Solution: using attention, allow your RNN to simply "point" to an input, then use that original point as the input to the next layer. What you do is, as opposed to taking the attention scores and then computing a weighted sum, you take the softmaxed attention scores for each input and just consider those to be your probabilities. Take the argmax and feed the corresponding point into the next layer.

Result: It turns out that you can use this to very efficiently "solve" the traveling salesman problem, as well as other combinatorial optimization problems! I find this fascinating -- yes, *RNN-like networks can indeed learn approximate (very good approximate) solutions to computationally difficult problems like this one!

Order Matters (2016)

(Link)

(Did not really read this one, and thus did not understand it.)

Key question: How do we adapt seq2seq models to work with sets, i.e. unordered inputs?

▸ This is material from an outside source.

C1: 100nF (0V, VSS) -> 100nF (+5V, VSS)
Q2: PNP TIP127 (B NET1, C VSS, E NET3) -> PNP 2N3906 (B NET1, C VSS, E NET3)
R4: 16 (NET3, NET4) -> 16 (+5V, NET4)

Architecture: take your inputs in any order, feed them into an LSTM with no inputs and no outputs and run it on itself for some amount of timesteps, then token-by-token produce the output? Something like, "reorder the inputs however is optimal" (???)

Interesting facts:

Sutskever's team reversed inputs for translation and got better results; this is an example of how order does indeed matter for performance in naive RNNs
This is an interesting example of synthetic data!
Most of these papers use "beam search"

Attention is All You Need (2017)

(Link)

This is the paper that everyone ever has cited all the time. I would explain this here but I think that would deserve its own post. I'll summarize multihead self-attention here just for the sake of having something here. (I explained this part to the club, so hopefully I know something about it lol)

MHSA:

Project $X$ (N, D) to $K$, $Q$, $V$ matrices (N, D/H) using $W_K$, $W_Q$, $W_V$ (D, D/H)
Compute "dot-product similarity" of each key with each query using $QK^T$ (N,N) (transpose to make dimensions match up) and normalize by $\sqrt{d_k}$ to compensate for large dot products. (Intuition: a 1000-dimensional dot product will be much larger than a 10-dimensional dot product. Divide by $\sqrt{d_k}$ to reduce variance to 1, since variance is quadratic.)
Softmax along the token dimension, giving intuitively your "attention scores": vector $m$ gives you how relevant every token is to token $m$.
"Extract amounts of information" from the V matrix, amounts of information corresponding to the attention weight
Concat the heads together, each (N, D/H) to get (N, D), and project this via $W_O$ (D,D) to get your MHSA output.